May 19, 2020 at 5:53pm

... you are going to go to some etiquette manual and have it lay down the law, your partner might feel stifled and not listened to by having to wait. I mean, feelings aren't rational, maybe if he doesn't interject he feels bad. Who knows.

This is why I favor prescriptive rules, rather than this bullying game of feelings. You're not being listened to, he is interjecting. Do you want an etiquette book? I don't mind if people interrupt me, so obviously this is not something everyone shares. Interrupting in conversation is one of the last areas where we still have a little give and take. I guess the sand on the beach feels that the sea is interrupting its repose.

What you need to do

May 19, 2020 at 6:51pm

Is start secretly recording your conversations.
Then when she starts talking, you interrupt. Keep doing it till she gets mad,and then will likely deny it. Then you play back your collection of interruptions

I think you know

May 19, 2020 at 6:57pm

what to do. Next time tell them like it is and just say “would you please shut the fuck up, when it’s your turn to talk I’ll let you know when I have my shoes on.” Now sit your ass down until I’m done. Won’t get it unless you say it

Forced Empathy

May 19, 2020 at 7:01pm

Yeah that's one of my pet peeves too. Some self important jackass thinks conversation etiquette applies to everyone else except them. Just interrupt them every time they wish to say something in the same manner they do to you. They'll feel your annoyance that they cause you every time you want say something pretty damned fast. Sometimes you just have to make them feel your pain before they can understand it.

19 8Rating: +11

My brestie does this

May 19, 2020 at 7:11pm

At first I would just shut up when he interrupted for like the 4th time. I'd tell him it's distracting and to please not do that.
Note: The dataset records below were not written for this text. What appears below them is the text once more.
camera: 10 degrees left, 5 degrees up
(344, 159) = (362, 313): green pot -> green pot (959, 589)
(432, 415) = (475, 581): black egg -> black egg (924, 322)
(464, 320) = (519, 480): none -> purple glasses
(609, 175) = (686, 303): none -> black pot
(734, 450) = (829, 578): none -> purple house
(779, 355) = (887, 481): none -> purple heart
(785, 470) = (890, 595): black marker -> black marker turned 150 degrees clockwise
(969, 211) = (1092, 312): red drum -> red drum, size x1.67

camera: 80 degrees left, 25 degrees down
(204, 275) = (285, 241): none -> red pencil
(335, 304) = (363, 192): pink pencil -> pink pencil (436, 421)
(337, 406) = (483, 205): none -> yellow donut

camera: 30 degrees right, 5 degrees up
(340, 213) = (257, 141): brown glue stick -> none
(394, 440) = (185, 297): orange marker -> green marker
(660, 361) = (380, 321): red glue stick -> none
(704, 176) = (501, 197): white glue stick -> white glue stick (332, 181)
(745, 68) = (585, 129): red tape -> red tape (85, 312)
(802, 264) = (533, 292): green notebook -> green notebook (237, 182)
He would forget.

What's worked for us is that if it's something really important I want to tell him or talk about I start with; "there is something I want to tell you, and I know you like to ask questions. However, I'd really appreciate it if you could hold off until after I'm finished. I will keep it brief as possible, you can ask as many questions as you'd like." Sometimes I offer a pen and paper so he can write down the Q's that come to his head.
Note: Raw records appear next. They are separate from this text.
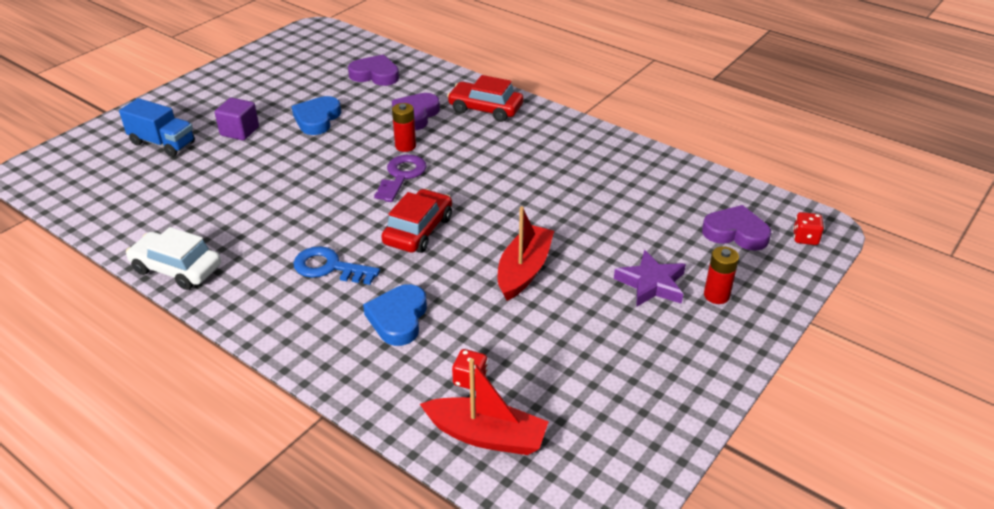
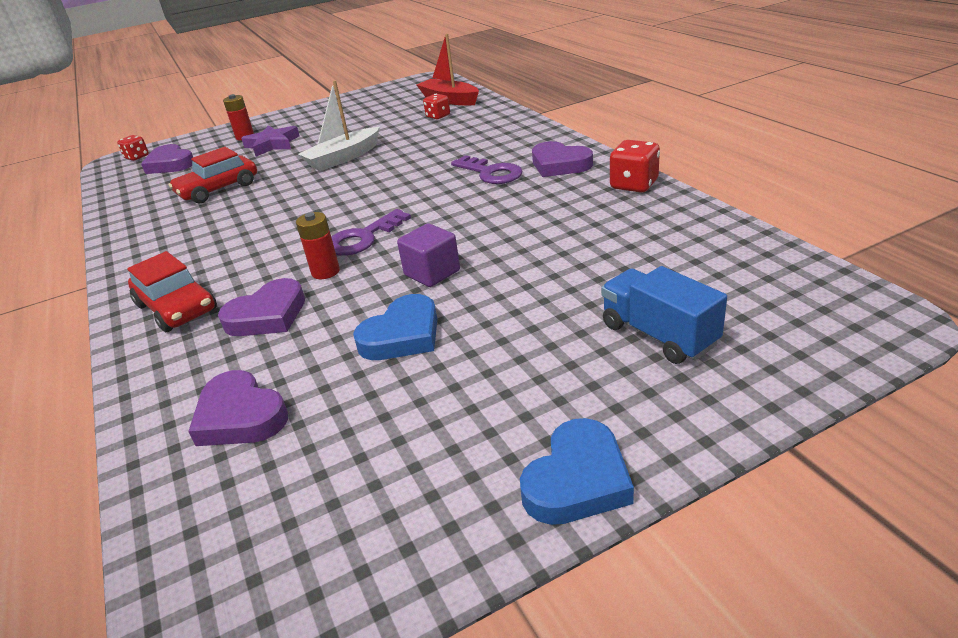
camera: 150 degrees left, 5 degrees down
(176, 268) = (634, 185): white car -> red dice
(239, 131) = (529, 335): purple cube -> purple cube (432, 273)
(258, 290) = (559, 164): none -> purple heart
(329, 267) = (491, 173): blue key -> purple key
(398, 318) = (459, 142): blue heart -> blue heart (577, 480)
(418, 230) = (394, 190): red car -> red car (218, 189)
(524, 270) = (343, 158): red boat -> white boat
It really works actually for both of us. It's saved the best friendship either of us have ever had and it's over 10 years strong.

29 6Rating: +23

Obedience school ?

May 19, 2020 at 7:37pm

Rolled up magazine perhaps

8 18Rating: -10

Have you ever

May 19, 2020 at 7:54pm

tried to doing the same to them?

Or at least interrupt their interuption. ;)

('m guilty of doing that unintentionally)

13 6Rating: +7

Anonymous

May 19, 2020 at 8:04pm

I used to interrupt my partner all the time, not to question what they were saying, out of excitement, in agreement. It's the way of certain cultures, raucous conversations, all speaking over one another. Whenever they said "let me finish" it worked for me. The constant silencing wasn't for me in the long run...Maybe your partner is starting to feel resentment?

23 7Rating: +16

Opposite Problem

May 19, 2020 at 8:06pm

I have a partner who talks and talks without pause. If I don't interrupt, I never get a word in edgewise.

24 6Rating: +18

Sometimes

May 19, 2020 at 8:23pm

You just need to tell them to shut the hell up.